Certains caïds se comportent comme les propriétaires d’un territoire. Depuis le début de l’année, 9 000 voitures de police ont été caillassées. Chaque nuit, il y a entre 20 et 40 véhicules brûlés. Nous devons changer nos méthodes. Les Renseignements généraux se recentreront sur ce domaine et sur le terrorisme. Les policiers doivent travailler à partir des biens manifestement anormaux que possèdent les délinquants. Nous allons aussi installer dans les quartiers les plus difficiles 17 compagnies de CRS et 7 escadrons de gendarmerie, qui interviendront en petits groupes, spécialisés.

La vidéosurveillance, volet important du projet de loi antiterroriste présenté le 26 octobre, semble être devenue la panacée…

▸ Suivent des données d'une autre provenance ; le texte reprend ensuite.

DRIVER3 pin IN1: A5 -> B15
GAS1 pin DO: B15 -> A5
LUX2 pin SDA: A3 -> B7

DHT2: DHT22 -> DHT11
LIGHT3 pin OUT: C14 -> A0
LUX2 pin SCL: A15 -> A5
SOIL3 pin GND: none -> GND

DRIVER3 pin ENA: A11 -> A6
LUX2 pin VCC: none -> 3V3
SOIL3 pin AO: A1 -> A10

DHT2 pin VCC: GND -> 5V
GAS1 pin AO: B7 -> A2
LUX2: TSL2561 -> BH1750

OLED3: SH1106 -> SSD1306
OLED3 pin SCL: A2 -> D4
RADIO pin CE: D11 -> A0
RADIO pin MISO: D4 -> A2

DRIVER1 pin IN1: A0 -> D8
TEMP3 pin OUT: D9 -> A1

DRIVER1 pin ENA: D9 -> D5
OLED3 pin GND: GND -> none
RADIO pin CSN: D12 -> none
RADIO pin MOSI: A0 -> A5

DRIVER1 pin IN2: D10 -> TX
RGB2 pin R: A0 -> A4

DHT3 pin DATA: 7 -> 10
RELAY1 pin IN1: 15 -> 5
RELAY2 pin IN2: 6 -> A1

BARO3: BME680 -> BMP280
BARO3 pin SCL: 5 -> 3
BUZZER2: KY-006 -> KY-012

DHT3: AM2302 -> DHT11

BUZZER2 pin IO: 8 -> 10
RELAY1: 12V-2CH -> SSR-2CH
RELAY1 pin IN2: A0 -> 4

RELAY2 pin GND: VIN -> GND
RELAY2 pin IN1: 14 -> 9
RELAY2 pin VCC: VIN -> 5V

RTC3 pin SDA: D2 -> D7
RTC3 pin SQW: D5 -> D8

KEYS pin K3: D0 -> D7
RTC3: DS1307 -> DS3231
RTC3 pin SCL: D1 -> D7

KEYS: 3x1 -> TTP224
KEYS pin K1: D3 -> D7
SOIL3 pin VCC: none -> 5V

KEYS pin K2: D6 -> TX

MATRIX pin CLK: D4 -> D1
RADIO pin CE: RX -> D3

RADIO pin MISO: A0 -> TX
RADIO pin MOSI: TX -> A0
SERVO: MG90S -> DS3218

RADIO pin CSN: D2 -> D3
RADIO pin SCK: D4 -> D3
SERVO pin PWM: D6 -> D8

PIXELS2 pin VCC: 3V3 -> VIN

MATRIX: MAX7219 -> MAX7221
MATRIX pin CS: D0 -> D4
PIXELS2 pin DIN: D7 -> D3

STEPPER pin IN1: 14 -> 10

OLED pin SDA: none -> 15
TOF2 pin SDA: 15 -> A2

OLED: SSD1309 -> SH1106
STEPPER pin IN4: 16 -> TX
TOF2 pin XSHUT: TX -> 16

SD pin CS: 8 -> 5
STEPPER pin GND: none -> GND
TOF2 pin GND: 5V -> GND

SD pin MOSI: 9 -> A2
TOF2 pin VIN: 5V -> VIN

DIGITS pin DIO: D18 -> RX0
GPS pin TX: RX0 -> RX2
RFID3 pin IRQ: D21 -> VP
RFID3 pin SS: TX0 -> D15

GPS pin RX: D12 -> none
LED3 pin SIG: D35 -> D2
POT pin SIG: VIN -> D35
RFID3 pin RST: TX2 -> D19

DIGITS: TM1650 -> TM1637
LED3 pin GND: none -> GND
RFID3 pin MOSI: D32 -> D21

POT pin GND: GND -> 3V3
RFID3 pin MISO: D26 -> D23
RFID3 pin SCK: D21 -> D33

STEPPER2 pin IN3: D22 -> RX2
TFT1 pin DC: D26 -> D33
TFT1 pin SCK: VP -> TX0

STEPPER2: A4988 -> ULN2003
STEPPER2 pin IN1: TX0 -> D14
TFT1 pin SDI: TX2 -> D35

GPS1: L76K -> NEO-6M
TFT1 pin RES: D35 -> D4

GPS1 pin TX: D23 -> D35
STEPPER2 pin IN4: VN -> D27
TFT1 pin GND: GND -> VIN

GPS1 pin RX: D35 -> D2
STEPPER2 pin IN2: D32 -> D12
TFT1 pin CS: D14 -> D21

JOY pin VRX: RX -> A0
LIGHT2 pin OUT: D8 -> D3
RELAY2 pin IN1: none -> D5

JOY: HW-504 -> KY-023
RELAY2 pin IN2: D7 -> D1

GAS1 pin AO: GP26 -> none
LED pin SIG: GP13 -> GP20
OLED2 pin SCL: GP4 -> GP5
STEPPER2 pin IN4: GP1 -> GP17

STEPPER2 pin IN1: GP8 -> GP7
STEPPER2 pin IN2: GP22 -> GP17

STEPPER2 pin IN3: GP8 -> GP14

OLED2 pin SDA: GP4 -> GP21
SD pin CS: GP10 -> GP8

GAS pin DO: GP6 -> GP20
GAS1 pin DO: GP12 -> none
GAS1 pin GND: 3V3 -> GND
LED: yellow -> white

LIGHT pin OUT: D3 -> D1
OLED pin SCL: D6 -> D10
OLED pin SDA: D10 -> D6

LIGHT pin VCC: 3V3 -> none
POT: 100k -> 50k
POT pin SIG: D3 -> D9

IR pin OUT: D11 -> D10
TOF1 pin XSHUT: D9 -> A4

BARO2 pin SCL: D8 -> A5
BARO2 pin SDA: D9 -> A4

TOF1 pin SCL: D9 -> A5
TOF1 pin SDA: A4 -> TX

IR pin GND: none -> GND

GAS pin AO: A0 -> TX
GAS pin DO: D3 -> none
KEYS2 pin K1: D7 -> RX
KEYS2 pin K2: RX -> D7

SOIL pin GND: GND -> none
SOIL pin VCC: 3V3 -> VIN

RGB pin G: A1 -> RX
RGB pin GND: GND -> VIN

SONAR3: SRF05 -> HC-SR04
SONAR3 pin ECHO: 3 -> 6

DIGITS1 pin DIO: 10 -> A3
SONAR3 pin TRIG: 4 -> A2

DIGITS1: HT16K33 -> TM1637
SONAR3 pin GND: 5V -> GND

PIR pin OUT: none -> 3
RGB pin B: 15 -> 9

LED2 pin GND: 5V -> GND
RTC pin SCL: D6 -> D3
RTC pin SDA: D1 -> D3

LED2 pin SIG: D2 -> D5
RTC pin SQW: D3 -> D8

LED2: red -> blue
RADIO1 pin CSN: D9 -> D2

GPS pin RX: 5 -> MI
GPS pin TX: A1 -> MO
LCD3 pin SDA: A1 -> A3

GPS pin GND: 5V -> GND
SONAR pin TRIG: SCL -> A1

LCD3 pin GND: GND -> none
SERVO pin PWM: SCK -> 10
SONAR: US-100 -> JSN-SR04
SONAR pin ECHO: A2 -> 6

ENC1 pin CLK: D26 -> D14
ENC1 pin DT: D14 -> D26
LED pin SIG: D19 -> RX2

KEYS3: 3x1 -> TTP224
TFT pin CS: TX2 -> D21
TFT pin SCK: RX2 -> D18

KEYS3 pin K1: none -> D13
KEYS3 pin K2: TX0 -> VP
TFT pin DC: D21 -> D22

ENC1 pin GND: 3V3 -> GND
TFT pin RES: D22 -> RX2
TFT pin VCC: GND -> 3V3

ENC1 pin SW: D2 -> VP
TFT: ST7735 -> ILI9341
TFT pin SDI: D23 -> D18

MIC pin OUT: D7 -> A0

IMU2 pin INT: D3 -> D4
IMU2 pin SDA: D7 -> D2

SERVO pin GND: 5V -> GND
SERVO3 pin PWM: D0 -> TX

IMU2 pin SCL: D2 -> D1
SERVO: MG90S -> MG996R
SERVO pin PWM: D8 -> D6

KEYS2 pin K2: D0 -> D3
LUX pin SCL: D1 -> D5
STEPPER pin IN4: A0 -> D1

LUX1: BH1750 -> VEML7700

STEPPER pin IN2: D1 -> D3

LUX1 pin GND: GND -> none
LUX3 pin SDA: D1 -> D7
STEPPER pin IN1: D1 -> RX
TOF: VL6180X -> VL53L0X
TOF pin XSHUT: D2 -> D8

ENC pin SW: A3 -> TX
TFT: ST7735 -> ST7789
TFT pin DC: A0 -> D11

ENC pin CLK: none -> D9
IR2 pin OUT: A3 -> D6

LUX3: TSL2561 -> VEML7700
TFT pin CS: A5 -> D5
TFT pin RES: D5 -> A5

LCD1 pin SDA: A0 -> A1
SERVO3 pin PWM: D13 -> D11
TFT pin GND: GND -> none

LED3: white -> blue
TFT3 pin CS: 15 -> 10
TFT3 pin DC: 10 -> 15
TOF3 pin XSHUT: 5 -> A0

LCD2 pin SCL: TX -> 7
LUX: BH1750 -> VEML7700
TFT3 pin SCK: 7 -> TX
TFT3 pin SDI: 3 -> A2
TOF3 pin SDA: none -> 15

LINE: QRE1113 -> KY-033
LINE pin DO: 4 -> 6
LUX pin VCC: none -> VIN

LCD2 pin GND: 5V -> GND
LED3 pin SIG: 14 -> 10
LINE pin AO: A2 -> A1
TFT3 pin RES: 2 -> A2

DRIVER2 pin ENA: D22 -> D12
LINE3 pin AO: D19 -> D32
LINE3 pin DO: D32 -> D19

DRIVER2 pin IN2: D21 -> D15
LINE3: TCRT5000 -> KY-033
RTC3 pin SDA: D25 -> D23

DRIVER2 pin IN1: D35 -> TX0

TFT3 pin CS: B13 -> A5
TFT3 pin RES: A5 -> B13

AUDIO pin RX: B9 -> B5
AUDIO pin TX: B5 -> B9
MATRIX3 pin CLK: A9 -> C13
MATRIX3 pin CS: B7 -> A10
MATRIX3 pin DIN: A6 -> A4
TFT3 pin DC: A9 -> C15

Elle est efficace, même si elle ne répond pas à tout. Dans le domaine du terrorisme, nous devons tirer les leçons des attentats de Londres. Il faut qu’il y ait de la vidéosurveillance dans le métro, les aéroports, les gares. Nous allons aussi autoriser les lieux de culte et les grands magasins à la développer sur leurs trottoirs. Les préfets auront la possibilité de l’imposer dans les lieux sensibles. Ensuite, nous ferons en sorte que la totalité des patrouilles de police travaillant la nuit soient équipées de caméras d’ici à début 2007, afin de mieux recueillir la preuve judiciaire. Il s’agit d’une révolution culturelle. Et je ne veux plus que la police et la gendarmerie puissent être accusées de bafouer la déontologie. La vidéo sera un élément de preuve en cas de polémique. La police aux frontières en est épargnée depuis que toutes ses interventions sont filmées. Je n’exclus pas qu’un jour les interrogatoires le soient également.

Quelle est la logique de votre politique d’immigration, au-delà des reconduites massives à la frontière ?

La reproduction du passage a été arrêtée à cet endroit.